Votre projet évoque presque la déconsommation...
Oui, il faut sortir d’un modèle économique de surconsommation et de surproduction. Par exemple, je défends la suppression de la publicité, pour une ville où on peut avoir des moments de gratuité, où tout n’est pas commercial. Tout cela dessine un modèle très différent de celui basé sur l’attractivité économique à tout prix.
Il y a aussi un sujet sur le tourisme. Une ville comme Paris, qui est engagée pour le climat, ne peut pas continuer à promouvoir les transports aériens. Je ne dis pas qu’il faut les interdire, mais arrêter de les promouvoir. C’est aussi dans cette idée que nous proposons la gratuité du Vélib’ pour tous les touristes venus par train à Paris.
Si en étant maire de Paris, on ne commence pas à avoir cette ambition de changer le système, alors qui va l’avoir ? On va continuer à se congratuler parce qu’on ne fait plus couler l’eau en se brossant les dents ? Aujourd’hui, les enjeux et l’urgence sont énormes. Les gens ne sont pas bêtes, ils savent que le maire de Paris n’a pas tous les pouvoirs. Mais ils savent aussi qu’on ne peut pas dire à la fois qu’on se bat pour le climat, et d’un autre côté, dire «ce n’est pas grave de continuer à travailler avec des grands promoteurs pour construire de grandes tours de 180 m». Non, il faut être cohérent.
Tout le monde met du vert dans son programme désormais...
Je ne sais pas jusqu’où s’est arrêté le copier-coller des autres candidats.
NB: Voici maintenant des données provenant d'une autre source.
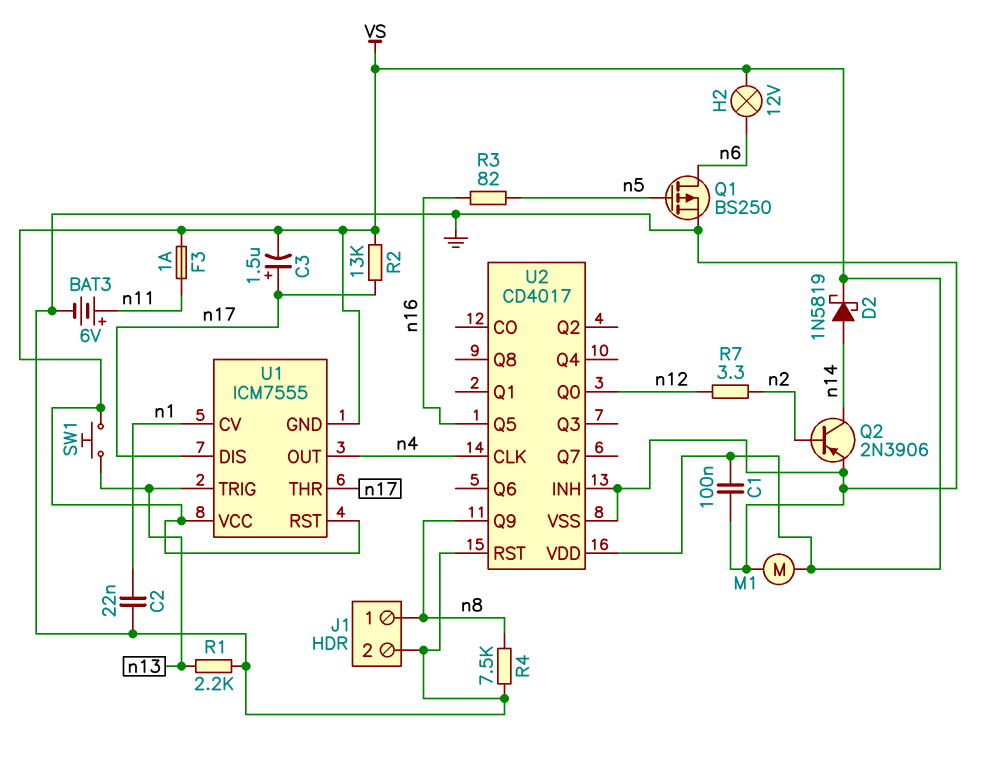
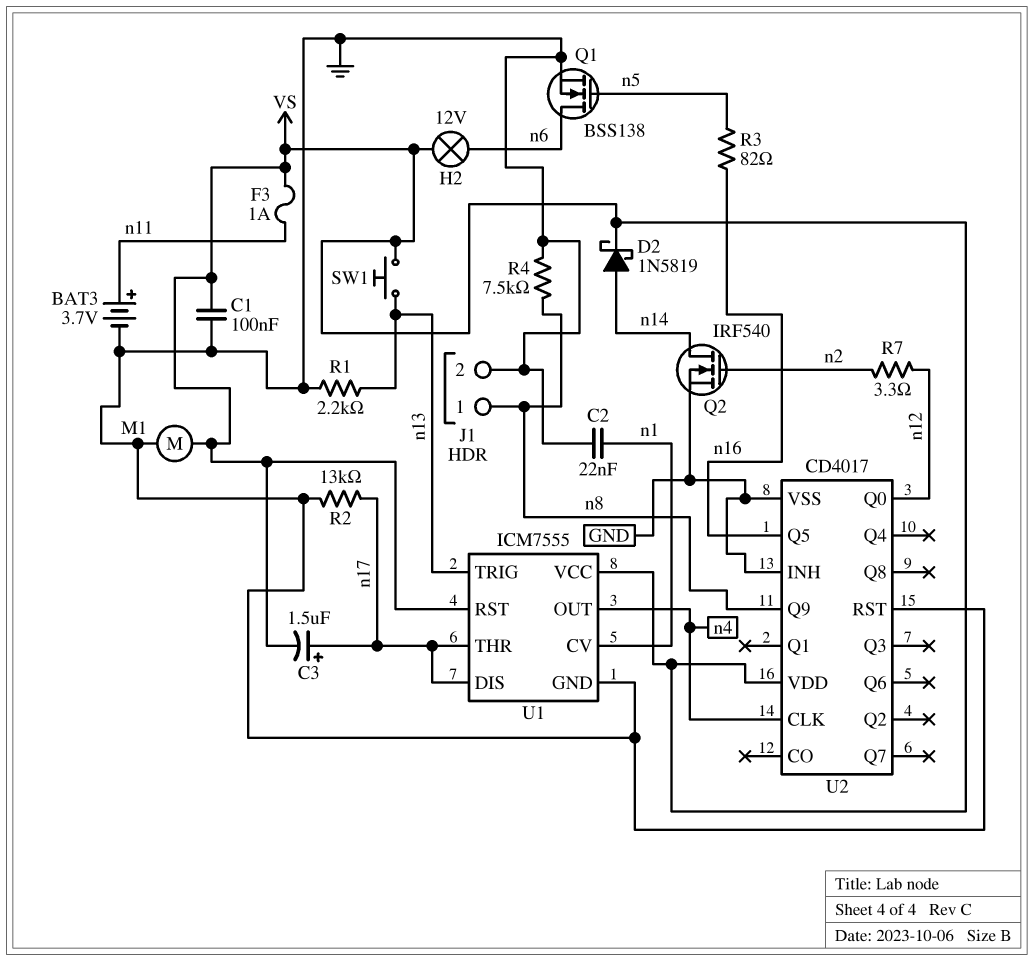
BAT3: 6V (plus n11, minus GND) -> 3.7V (plus n11, minus GND)
Q1: PMOS BS250 (G n5, D n6, S GND) -> NMOS BSS138 (G n5, D n6, S GND)
Q2: PNP 2N3906 (B n2, C n14, E GND) -> NMOS IRF540 (G n2, D n14, S GND)
R2: 13k (VS, n17) -> 13k (GND, n17)
U1 pin GND: VS -> GND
Le fait que nos propositions soient reprises par d’autres, cela veut dire que la bataille de l’opinion est gagnée. Mais, malheureusement, pas celle du climat.
Vous proposez aussi des mesures en faveur du pouvoir d'achat...
Le maire de Paris peut avoir un impact en créant un «appel d’air positif». Il y a aujourd’hui des formats juridiques qui existent. Par exemple, face au prix élevé des produits bio, on peut créer des supermarchés coopératifs. Les actionnaires sont les consommateurs, les producteurs, les collectifs de citoyens… La mairie peut y prendre des parts. Et grâce à ces coûts moindres et à une volonté d’accessibilité des produits, et non pas de maximisation des profits, ces structures pourraient proposer ces produits bio 15 à 20 % moins cher.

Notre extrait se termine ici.